Your battery shows 13.9V, that is basically fully charged LiFePO4 battery, as battery gets full the charge controller will draw less power from the panels, it will pull as much as it needs up to the maximum charging current.
Try running heavy load and see if the charging current will go up.
 
"The converted voltage for the battery I think is reading 13.9v and 9a for one panel."
Your battery shows 13.9V, that is basically fully charged LiFePO4 battery, as battery gets full the charge controller will draw less power from the panels, it will pull as much as it needs up to the maximum charging current.
Try running heavy load and see if the charging current will
That's the charging voltage, sorry, and it's a guesstimate of the voltage because that's the only number I didn't make note of. My battery is definitely at low SOC, and adding a large load to the battery makes no difference whatsoever.

Believe me when I say that the voltage/amperages that we're talking are going into a low SOC battery.

Thank you for your reply.
 
You say that you had it connected earlier to a lead-acid battery, and if the epever is defaulting to lead-acid, then temperature-compensation is likely in effect (lowers the CV voltage the hotter the ambient temp).

Until you can get the Epever controller set properly for LFP, (like disabling temp-compensation), then this is just going to be a frustrating endeavor throwing darts at the dartboard.
 
Can you describe how you come to conclude that its a low Soc battery? Voltage? Meter? Warm fuzzy feeling?

Happen to have a pic of your battery and wiring? A few sets of eyes are usually a good thing for trouble shooting.
Because I discharged the battery at about 40 amps for about 4+ hours, it has no constant charging source at this time (solar is not connected yet, doing testing when I am present at the location).

I don't have a pic handy, no. I may be able to get one uploaded in the next couple of days.

Again, if you were to take on faith what I have told you to be true, perhaps you might offer me some assistance in the form of say, charging profiles or configurations for the epever charge controller, which contrary to some of your previous posts, there doesn't appear to be readily available information on. I have searched and scrolled through previous posts, enough to take note of your comment linking "searching for epever", but not enough to find someone's detailed instructions for configuring epever on PC or on the MT50.
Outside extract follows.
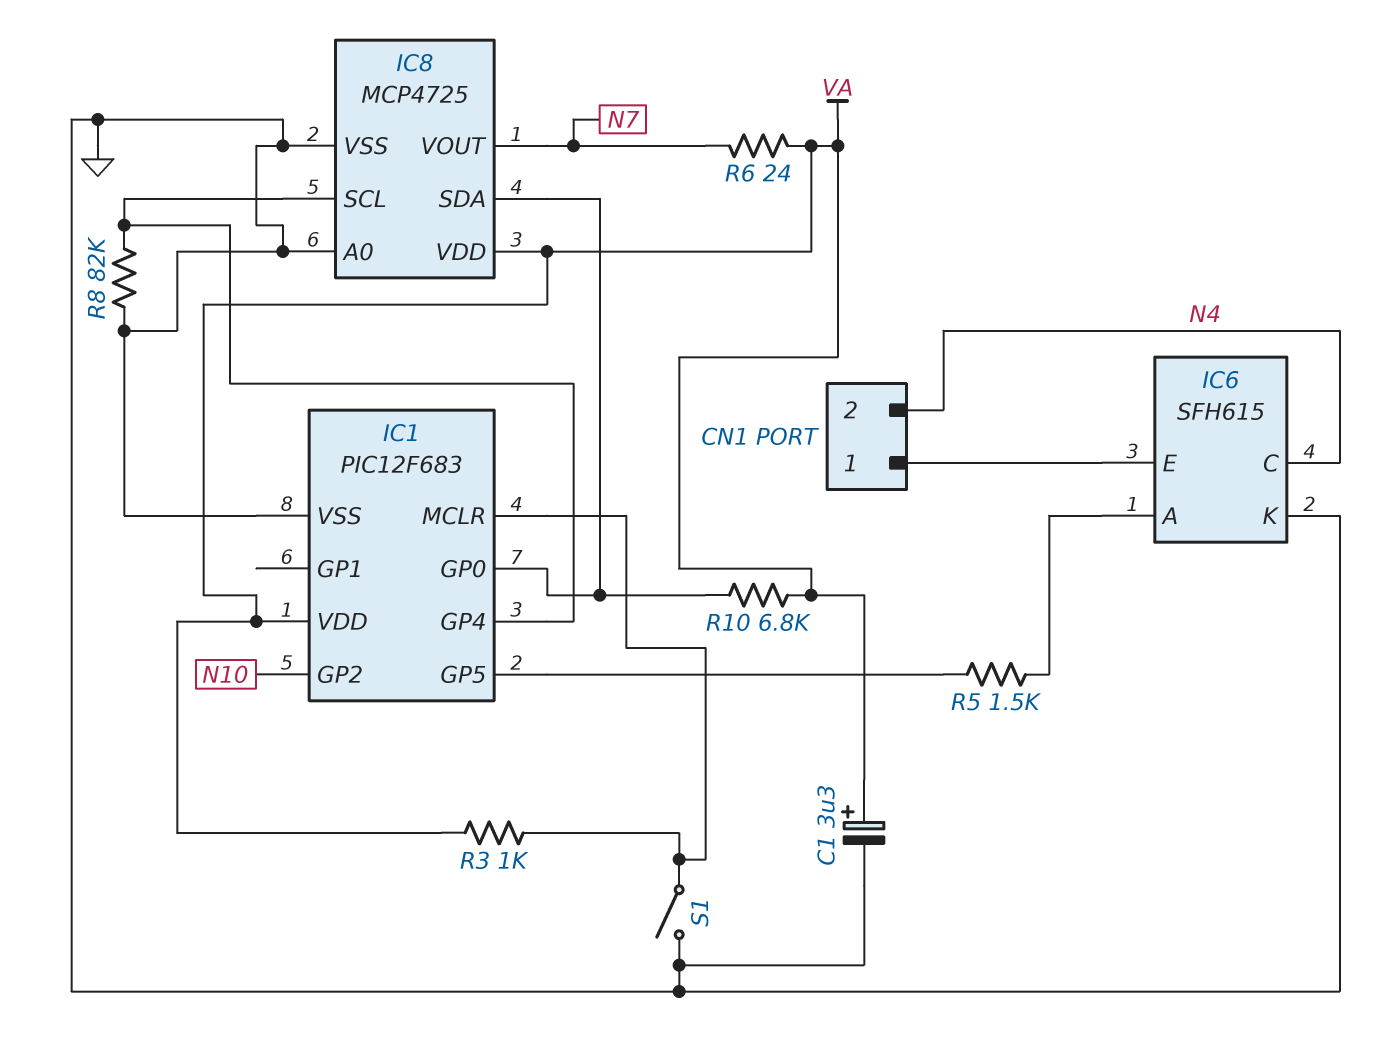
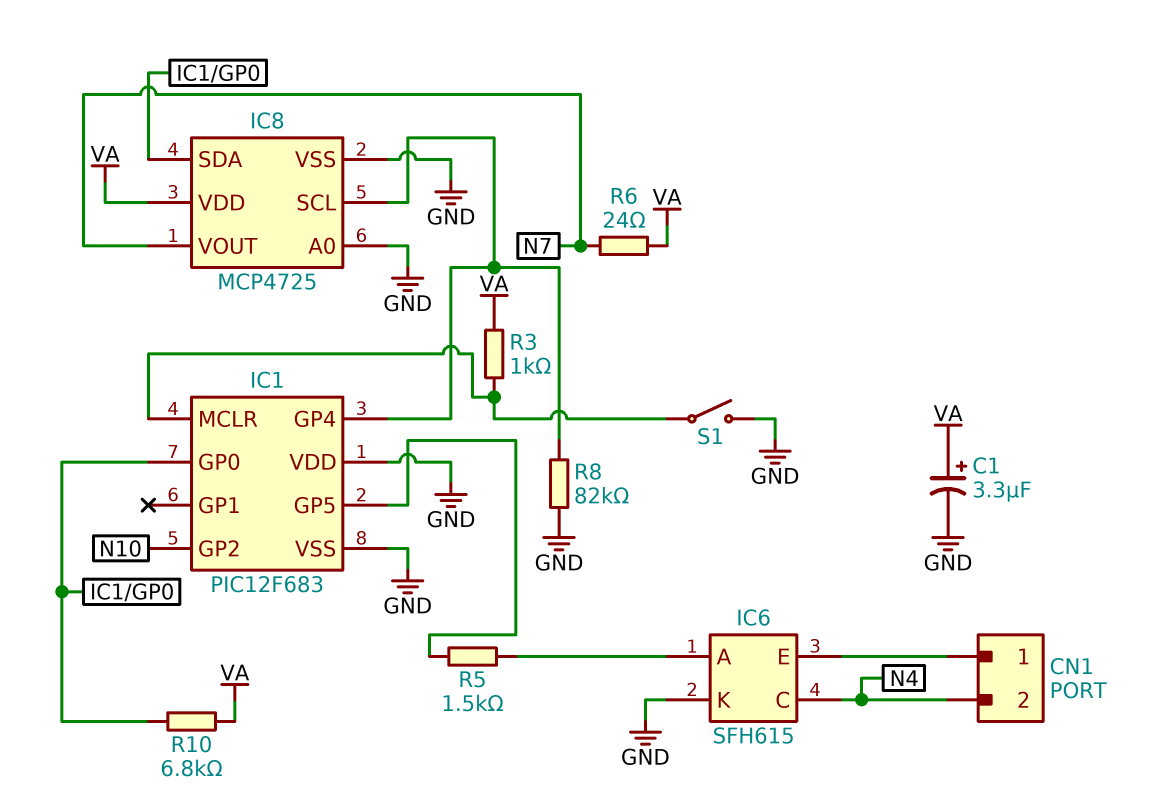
IC1 pin VDD: VA -> GND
In fact, so far there is more information in a quick youtube search for epever configuration than on this site, which, I can't help but chock up at least in part to the fact that new users commonly receive snide answers and are brushed aside into the search function which, unless I am mistaken yields no results because people like you who know how are too busy giving snide responses :p

Food for thought buddy, and thank you for your continued willingness to help ;-)
 
You say that you had it connected earlier to a lead-acid battery, and if the epever is defaulting to lead-acid, then temperature-compensation is likely in effect (lowers the CV voltage the hotter the ambient temp).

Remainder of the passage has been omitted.